Similarly, the action in the theatre of war in Europe, where John is posted after enlisting in the Army, is heart-wrenchingly described including the sometimes-disastrous impact of army discipline on the more sensitive recruits. One such incident is captured in simple but effective language: Glen Cameron was swinging, as cold and alone as any man would ever be [258].

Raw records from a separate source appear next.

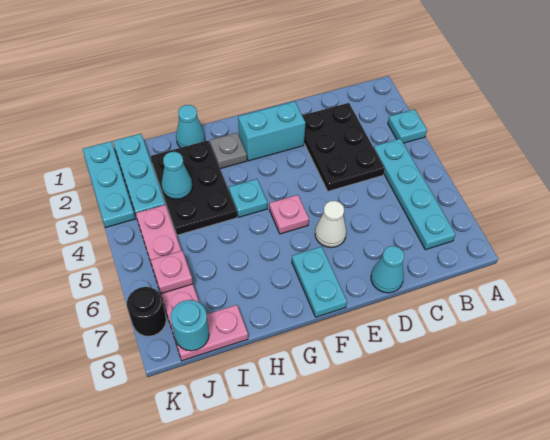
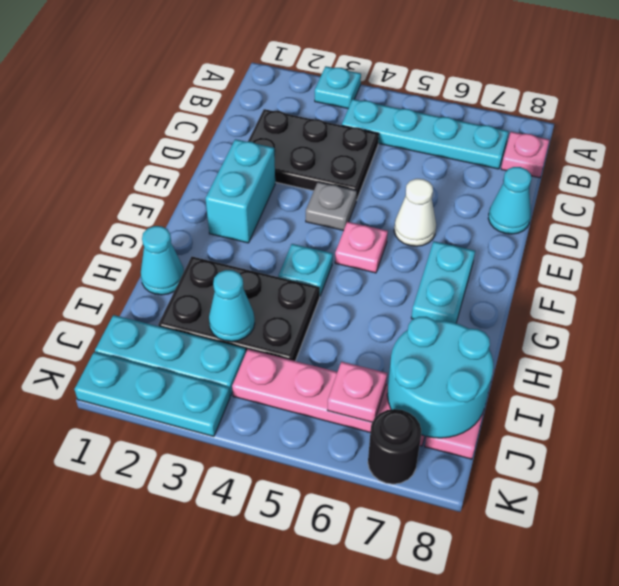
none -> pink plate B8 level 1
cyan plate F7:F8 level 1 -> cyan plate F7:G7 level 1
grey plate G2 level 1 -> grey plate E4 level 1
cyan round brick J8 level 2 -> cyan round brick I7:J8 level 2

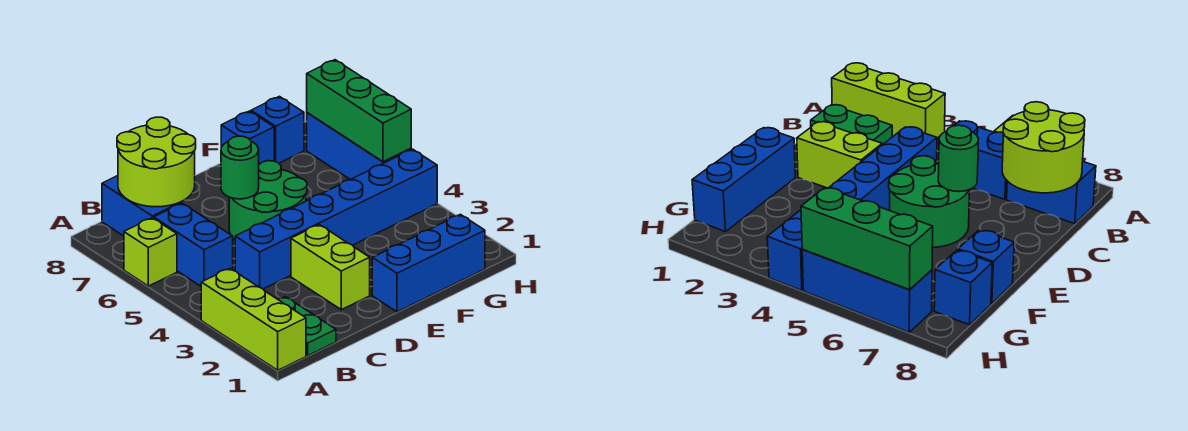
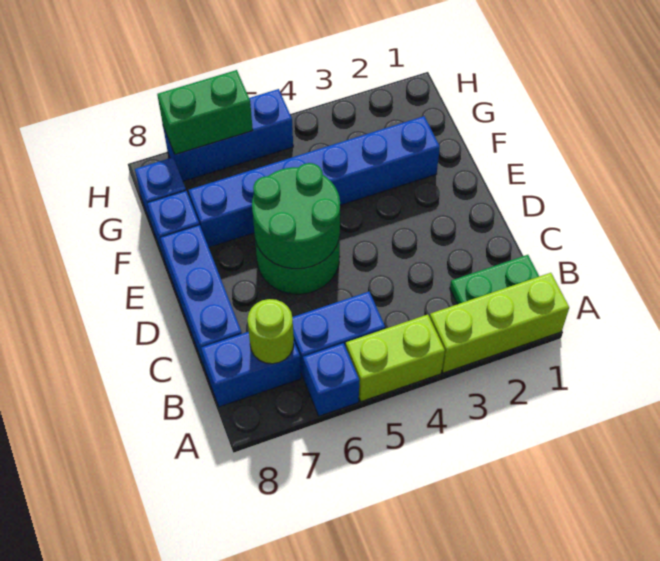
lime brick A6 level 1 -> blue brick A6 level 1
lime round brick B7:C8 level 2 -> lime round brick B7 level 2
blue brick C4:H4 level 1 -> blue brick F2:F7 level 1
lime brick D2:D3 level 1 -> lime brick A4:A5 level 1
green round brick D6 level 2 -> green round brick D5:E6 level 2
blue brick E1:G1 level 1 -> blue brick C8:E8 level 1
green brick H5:H7 level 2 -> green brick H6:H7 level 2

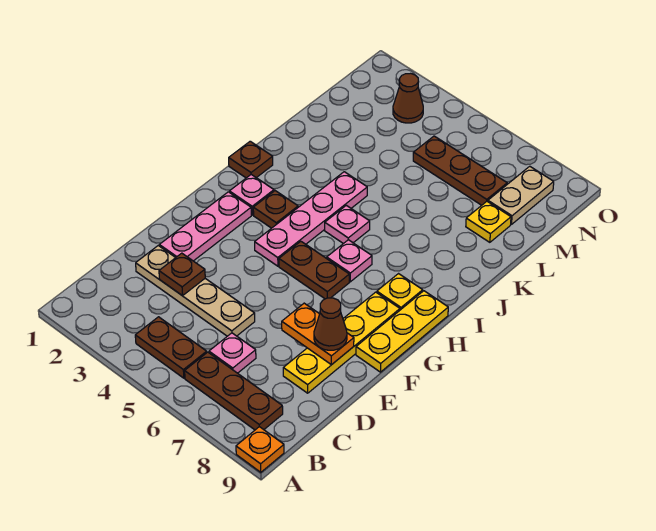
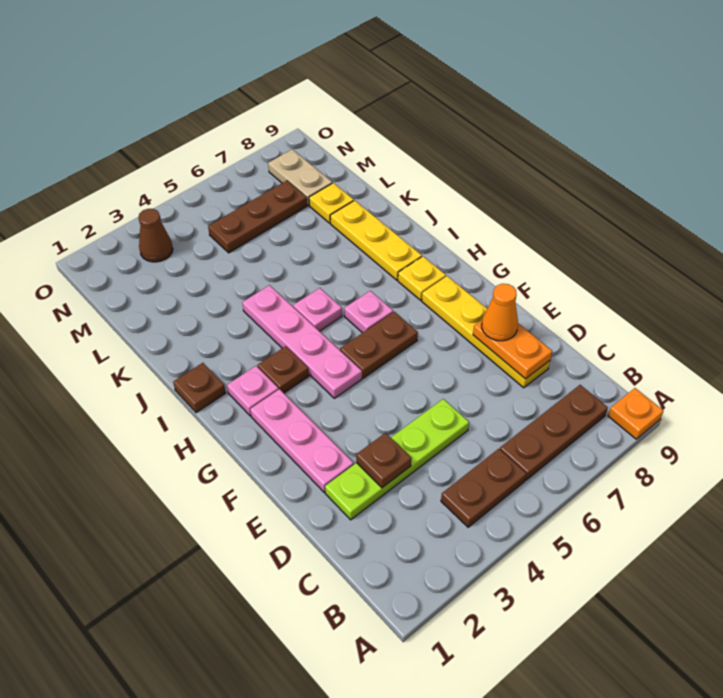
pink plate C6 level 1 -> none
tan plate D2:D5 level 1 -> lime plate D2:D5 level 1
orange plate E7:E8 level 2 -> orange plate D8:E8 level 2
brown cone E8 level 3 -> orange cone E8 level 3
yellow plate F9:H9 level 1 -> yellow plate I8:K8 level 1

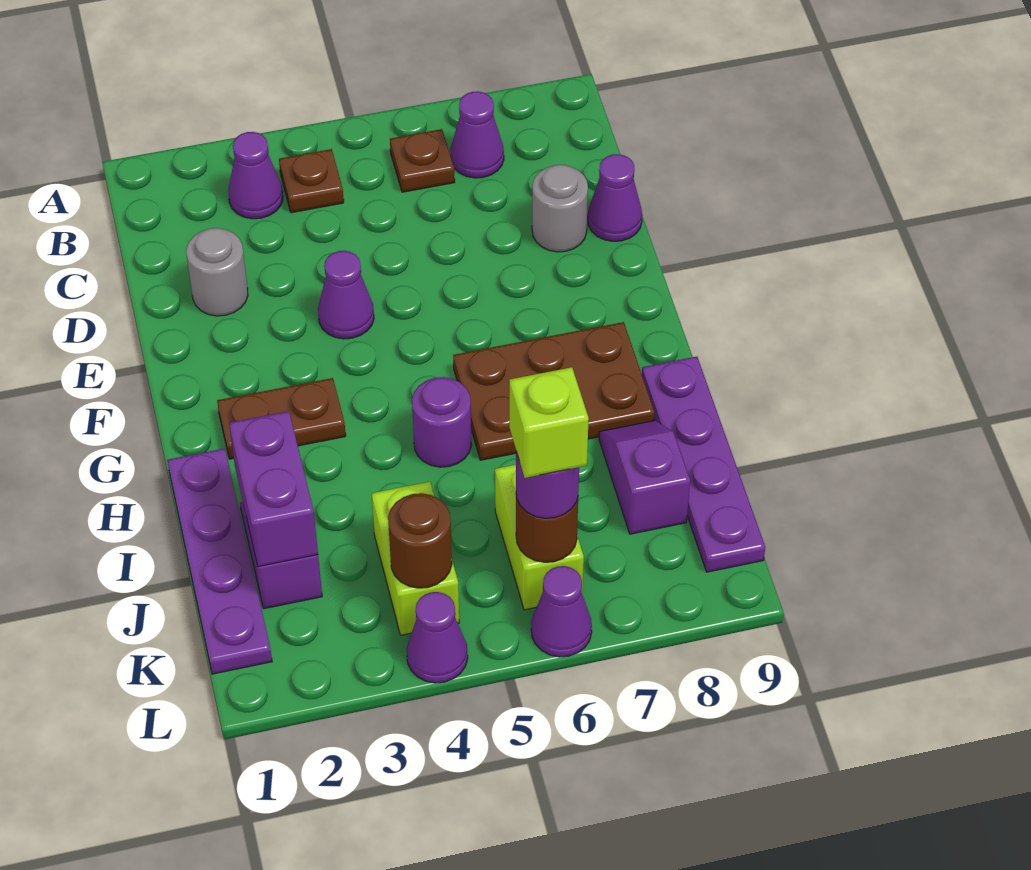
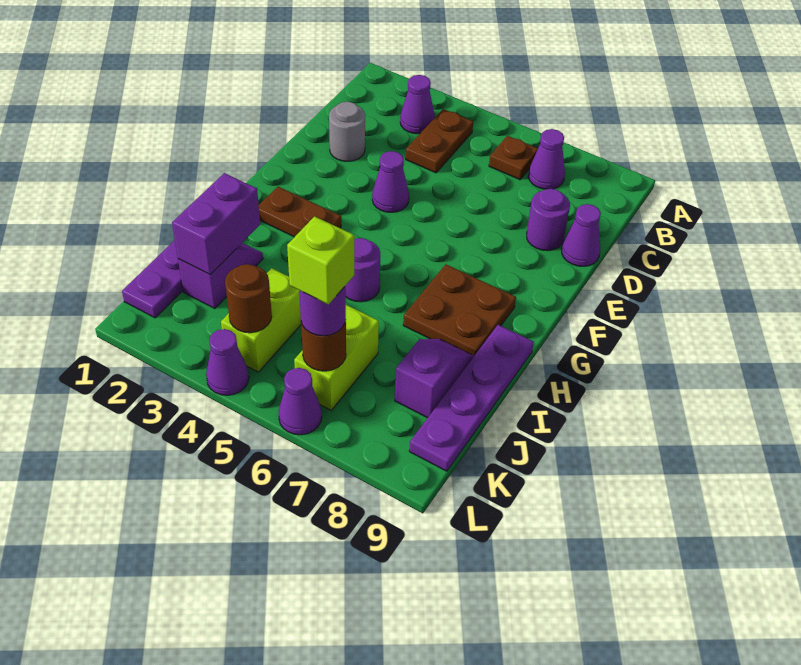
brown plate B4 level 1 -> brown plate B4:C4 level 1
grey round brick D8 level 1 -> purple round brick D8 level 1
brown plate G6:H8 level 1 -> brown plate G7:H8 level 1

Even though John and Bob have chosen – or had chosen for them – very different paths, they have more in common than either would think. John’s experience of war, first in Egypt and later in New Guinea, sets alight something in him which even his fellow officers can see; and as one says to him: I just hope whatever it is you’re carrying around with you, well, I hope one day you can put it to rest [294]. And what he is carrying is finally put to rest towards the end of the novel when he is back in Australia and is caught up in a gangland shooting. He is not very different from Bob after all.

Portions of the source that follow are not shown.